New to the art form? This Wall Street Journal article will get you orientated. Also, for more information on how some of these titles mislead lawmakers and the citizenry, find some academic commentary from Brian Christopher Jones here:

Thursday, August 29, 2013

Focusing on FORESTS

Rep. Sean Duffy (R., WI) has introduced the FORESTS (Fulfilling Our Responsibility for Efficient and Sustainable Timber Supply) Act of 2013. According to the long title, the bill would "reauthorize and expand authorities used by the Forest Service and the Bureau of Land Management for hazardous fuels reduction, forest health, forest restoration, and watershed restoration, and for other purposes."

Wednesday, August 28, 2013

Saving the SAP!

Rep. John Conyer's (D., MI) has introduced the Saving America's Pollinators Act of 2013. Although at this point it isn't officially being termed the SAP Act, the name certainly lends itself to such an acronym. Additionally, the use of "American" in the title, as if Rep. Conyer's could legislate for Canada's or Mexico's pollinators, certainly seems well-positioned the a more focused title. According to Rep. Conyer's press release (see below), the bill "requires the Administrator of the Environmental Protection Agency to suspend the use of certain insecticide, known as neonicotinoids, to prevent future mass die-offs of honey bees."

(WASHINGTON) – Today, Representative John Conyers, Jr. (D-Mich.) and Representative Earl Bluemenauer (D-OR) introduced the “Saving America’s Pollinators Act of 2013,” which requires the Administrator of the Environmental Protection Agency to suspend the use of certain insecticide, known as neonicotinoids, to prevent future mass die-offs of honey bees. Following the introduction of the legislation, Reps. Conyers and Blumenauer issued the following statement:
Rep. John Conyers, Jr. (D-Mich): “One of every three bites of food we eat is from a crop pollinated by honey bees. These crops include apples, avocados, cranberries, cherries, broccoli, peaches, carrots, grapes, soybeans, sugar beets and onions. Unfortunately, unless swift action is taken, these crops, and numerous others, will soon disappear due to the dramatic decline of honey bee populations throughout the country. ...

Sunday, August 11, 2013

'FOR VETS' and 'Helping Heroes Fly' Become Law

Rep. Benishek's (R., MI) FOR VETS (Formerly Owned Resources for Veterans to Express Thanks for Service) Act of 2013 and Rep. Gabbard's (D., HI) Helping Heroes Fly Act have both been signed into law by President Obama.  

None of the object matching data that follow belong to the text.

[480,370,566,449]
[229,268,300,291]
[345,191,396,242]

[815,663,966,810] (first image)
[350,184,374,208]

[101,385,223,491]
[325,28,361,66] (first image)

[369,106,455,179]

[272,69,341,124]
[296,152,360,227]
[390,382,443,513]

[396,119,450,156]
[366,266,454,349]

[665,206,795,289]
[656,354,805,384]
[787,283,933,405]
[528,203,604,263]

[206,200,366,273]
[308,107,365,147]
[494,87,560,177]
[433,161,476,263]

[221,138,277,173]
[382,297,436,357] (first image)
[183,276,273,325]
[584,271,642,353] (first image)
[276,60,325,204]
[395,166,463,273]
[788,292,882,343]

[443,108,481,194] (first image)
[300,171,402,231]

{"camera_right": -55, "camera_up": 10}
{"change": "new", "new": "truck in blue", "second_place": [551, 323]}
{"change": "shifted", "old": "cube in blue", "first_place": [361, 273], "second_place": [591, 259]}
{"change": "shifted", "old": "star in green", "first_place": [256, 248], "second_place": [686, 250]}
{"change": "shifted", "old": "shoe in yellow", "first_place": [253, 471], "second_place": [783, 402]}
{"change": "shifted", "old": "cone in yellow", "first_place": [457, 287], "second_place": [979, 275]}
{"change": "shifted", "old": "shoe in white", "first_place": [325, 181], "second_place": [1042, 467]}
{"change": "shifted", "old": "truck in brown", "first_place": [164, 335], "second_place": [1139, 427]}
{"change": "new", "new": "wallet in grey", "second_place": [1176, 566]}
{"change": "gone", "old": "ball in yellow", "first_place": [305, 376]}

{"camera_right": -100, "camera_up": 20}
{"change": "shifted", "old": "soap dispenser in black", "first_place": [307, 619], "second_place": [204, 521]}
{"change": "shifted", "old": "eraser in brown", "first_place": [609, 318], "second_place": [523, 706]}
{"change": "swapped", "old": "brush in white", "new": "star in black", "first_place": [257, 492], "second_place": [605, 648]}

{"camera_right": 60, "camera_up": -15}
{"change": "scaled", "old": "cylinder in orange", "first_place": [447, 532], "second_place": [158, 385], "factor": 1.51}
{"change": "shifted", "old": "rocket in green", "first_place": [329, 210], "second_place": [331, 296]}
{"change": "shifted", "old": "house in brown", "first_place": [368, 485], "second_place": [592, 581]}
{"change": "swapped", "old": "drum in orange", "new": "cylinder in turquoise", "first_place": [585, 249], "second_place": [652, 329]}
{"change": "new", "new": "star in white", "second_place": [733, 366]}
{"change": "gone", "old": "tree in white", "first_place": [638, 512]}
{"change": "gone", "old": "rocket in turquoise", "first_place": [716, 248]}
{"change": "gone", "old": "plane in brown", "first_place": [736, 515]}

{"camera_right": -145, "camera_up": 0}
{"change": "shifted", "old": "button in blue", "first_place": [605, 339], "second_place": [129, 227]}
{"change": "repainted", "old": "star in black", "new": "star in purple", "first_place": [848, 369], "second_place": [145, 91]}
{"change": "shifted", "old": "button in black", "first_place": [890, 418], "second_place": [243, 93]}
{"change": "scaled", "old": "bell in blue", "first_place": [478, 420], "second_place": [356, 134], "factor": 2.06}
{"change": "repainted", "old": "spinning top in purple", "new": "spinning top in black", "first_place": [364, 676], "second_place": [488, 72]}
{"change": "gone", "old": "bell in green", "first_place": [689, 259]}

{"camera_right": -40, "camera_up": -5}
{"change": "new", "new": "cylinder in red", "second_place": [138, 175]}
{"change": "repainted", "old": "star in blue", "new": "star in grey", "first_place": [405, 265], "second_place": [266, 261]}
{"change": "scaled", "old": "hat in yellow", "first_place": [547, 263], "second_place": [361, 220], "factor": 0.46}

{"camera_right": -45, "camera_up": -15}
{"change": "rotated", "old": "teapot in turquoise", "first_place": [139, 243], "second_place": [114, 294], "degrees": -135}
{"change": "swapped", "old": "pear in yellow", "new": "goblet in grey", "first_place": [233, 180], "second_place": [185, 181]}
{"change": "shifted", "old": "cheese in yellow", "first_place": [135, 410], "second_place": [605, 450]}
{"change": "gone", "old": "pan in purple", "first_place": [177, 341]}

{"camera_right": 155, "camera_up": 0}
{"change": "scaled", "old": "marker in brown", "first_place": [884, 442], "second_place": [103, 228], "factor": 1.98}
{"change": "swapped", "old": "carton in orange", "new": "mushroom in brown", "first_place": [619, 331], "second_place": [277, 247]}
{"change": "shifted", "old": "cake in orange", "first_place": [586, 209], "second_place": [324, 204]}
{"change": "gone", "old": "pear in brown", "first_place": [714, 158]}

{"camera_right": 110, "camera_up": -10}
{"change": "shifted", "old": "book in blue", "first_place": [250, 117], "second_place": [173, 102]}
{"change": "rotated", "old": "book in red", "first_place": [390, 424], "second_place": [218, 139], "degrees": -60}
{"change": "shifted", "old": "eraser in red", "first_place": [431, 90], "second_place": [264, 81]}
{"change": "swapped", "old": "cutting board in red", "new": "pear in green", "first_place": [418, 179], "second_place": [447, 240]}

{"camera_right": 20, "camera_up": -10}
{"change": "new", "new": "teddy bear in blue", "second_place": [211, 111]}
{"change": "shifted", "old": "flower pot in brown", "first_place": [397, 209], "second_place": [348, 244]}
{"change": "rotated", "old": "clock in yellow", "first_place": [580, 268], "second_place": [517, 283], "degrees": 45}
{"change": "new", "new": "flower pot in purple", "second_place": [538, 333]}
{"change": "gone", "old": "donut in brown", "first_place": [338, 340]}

According to a press release by the White House the FOR VETS Act of 2013 "expands the ability of States to donate Federal surplus property to organizations that serve veterans,", while the Helping Heroes Fly Act "develop[s] and implement[s] a process for expedited air passenger screening for severely injured or disabled members of the Armed Forces and veterans."

Additionally, the President signed the Bipartisan Student Loan Certainty Act, which we reported on last week. 

Thursday, August 1, 2013

Whoa..."Bipartian" Student Loan Bill Passes!

Described as an "unusual feat" in this Congress, the Bipartisan Student Loan Certainty Act of 2013 has passed both the House and Senate and now seeks Mr. Obama's signature. The law will essentially set up a new rate structure for loans. According to the NYT
Under the new rate structure, which still drew opposition from nearly one-third of Senate Democrats when it passed last week, loans to undergraduates and graduate students, along with parents in the PLUS program, would be subject to a fixed rate plus the yield on the 10-year Treasury note.
Rates for loans taken out after July 1 of this year would be 3.9 percent for undergraduates, 5.4 percent for graduate students and 6.4 percent for those receiving PLUS loans. The rates are fixed over the life of the loan but would change for new borrowers each year.
In a compromise that pleased many Democrats who had initially been wary of using a rate that was subject to inflation and fluctuated with the markets, Congress set a cap on all loans: 8.25 percent for undergraduates, 9.5 for graduate students and 10.5 for PLUS recipients.